When the second user creates their first sandbox, bhatti creates them a fresh Linux bridge and a /24 subnet. The third user gets another. Each user is alone on their own L2 segment.

The mapping (pkg/engine/firecracker/network.go:23-52):

User index	Bridge	Subnet	Gateway
1	`brbhatti-1`	`10.0.1.0/24`	`10.0.1.1`
2	`brbhatti-2`	`10.0.2.0/24`	`10.0.2.1`
…	…	…	…
254	`brbhatti-254`	`10.0.254.0/24`	`10.0.254.1`
255	`brbhatti-255`	`10.1.0.0/24`	`10.1.0.1`
65 024	`brbhatti-65024`	`10.255.254.0/24`	…

The subnetFromIndex function in network.go does the math: 1-based index, 10.<hi>.<lo>.0/24, skipping 10.0.0.0/24 to avoid the hi=0,lo=0 ambiguity. Each user can have up to 253 concurrent VMs (.2 through .254 — .0 is the network, .1 is the gateway, .255 is broadcast). The total addressable users on a single host is 65,024. If you ever need more than that on one box, you’ve outgrown bhatti and probably need a real cluster.

A bridge is created on demand when the first sandbox for a user is created (ensureUserBridge). When a user destroys their last sandbox, the bridge is removed (removeUserNetworkIfEmpty in lifecycle.go).

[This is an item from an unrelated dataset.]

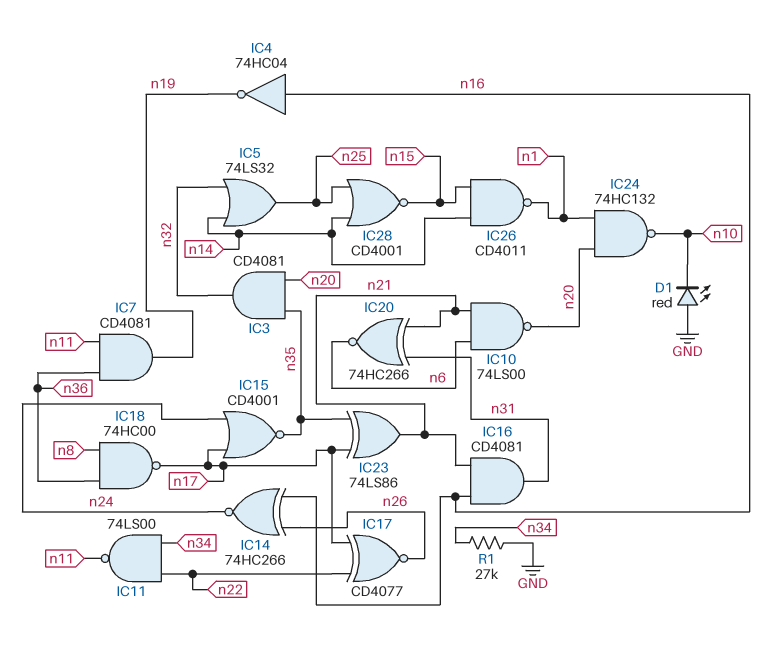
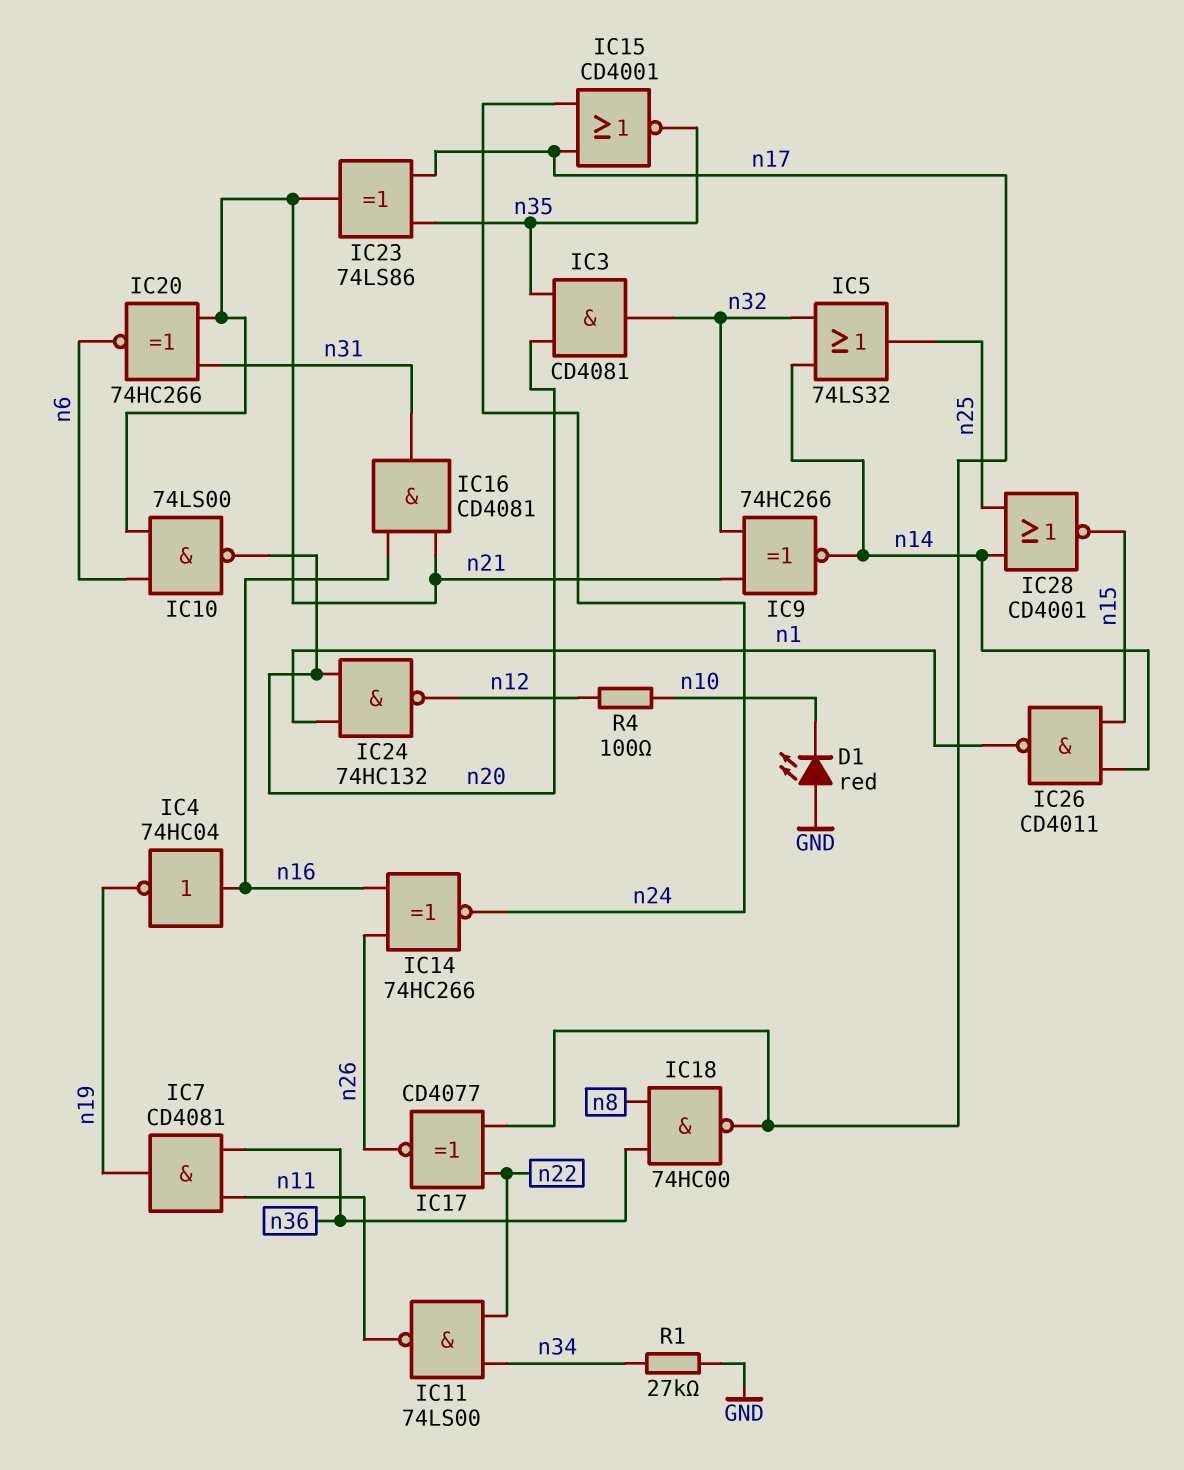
IC9: none -> XNOR 74HC266 (in n21, in n32, out n14)
IC24: NAND 74HC132 (in n1, in n20, out n10) -> NAND 74HC132 (in n1, in n20, out n12)
R4: none -> 100 (n10, n12)

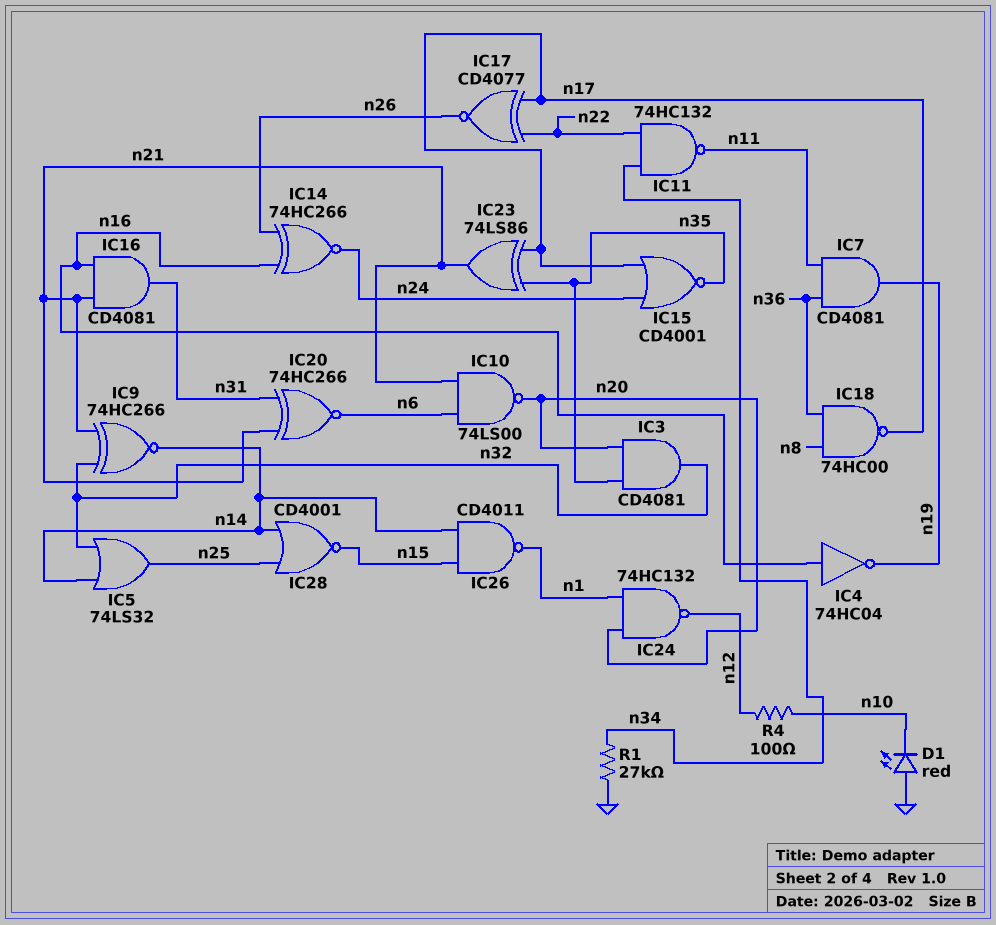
IC11: NAND 74LS00 (in n22, in n34, out n11) -> NAND 74HC132 (in n22, in n34, out n11)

Why per-user, not single-shared

Earlier versions of bhatti used a single bridge brbhatti0 on 192.168.137.0/24. All VMs across all users shared it. This was simpler to operate but broke the multi-tenancy model — at L2, alice’s VMs could ARP-scan the bridge and reach bob’s VMs directly. Application-level isolation only.

Per-user bridges solve this at the network layer: alice’s VMs are on brbhatti-1, bob’s on brbhatti-2, and the kernel’s bridge forwarding doesn’t relay frames between them. Even if alice’s VM is compromised at the kernel level, it can only see alice’s other VMs.

If you’re upgrading from an old install, the engine startup runs cleanupOldBridge() once. It removes brbhatti0, the legacy 192.168.137 NAT rule, and the per-bridge FORWARD rules from the old design. Existing sandboxes get reattached to per-user bridges on their next start.

TAP devices

Each VM gets its own TAP device on its user’s bridge. The naming pattern is tap plus the first 8 characters of the sandbox ID (pkg/engine/firecracker/network.go:240-253):

tapName = "tap" + sandboxID[:8]
ip tuntap add <tap> mode tap
ip link set <tap> master <bridge>
ip link set <tap> up

Firecracker binds the VM’s virtio-net device to this TAP. From the guest’s perspective, it’s a regular ethernet interface (eth0); from the host’s perspective, it’s a TAP attached to a bridge.

TAP lifecycle

TAPs are created in Create() and destroyed in Destroy(). They are not destroyed on Stop() (snapshot to disk). The Firecracker snapshot contains virtio-net state that references the TAP by name. If we delete and recreate it, the resumed guest’s network stack ends up referencing a TAP that doesn’t exist anymore, breaking outbound traffic.

So TAPs survive across stop/start cycles. Across a daemon restart, orphan TAPs (created by a previous run that crashed before tearing them down) are cleaned up at engine startup (network.go:286-310) — list all tun-type devices, delete any tap* not in the known set.

MAC addresses

Each VM gets a random locally-administered unicast MAC (helpers.go:268-274):

b := make([]byte, 6)
rand.Read(b)
b[0] = (b[0] & 0xfe) | 0x02  // locally administered, unicast

Two bit ops on the first byte:

& 0xfe — clears the lowest bit, which would mean “multicast”. MACs starting with an odd byte are multicast addresses; we don’t want that.
| 0x02 — sets the second bit, which marks the address as locally administered. The IEEE guarantees that no real hardware vendor will assign a MAC with this bit set, so we can’t collide with real hardware on the same LAN.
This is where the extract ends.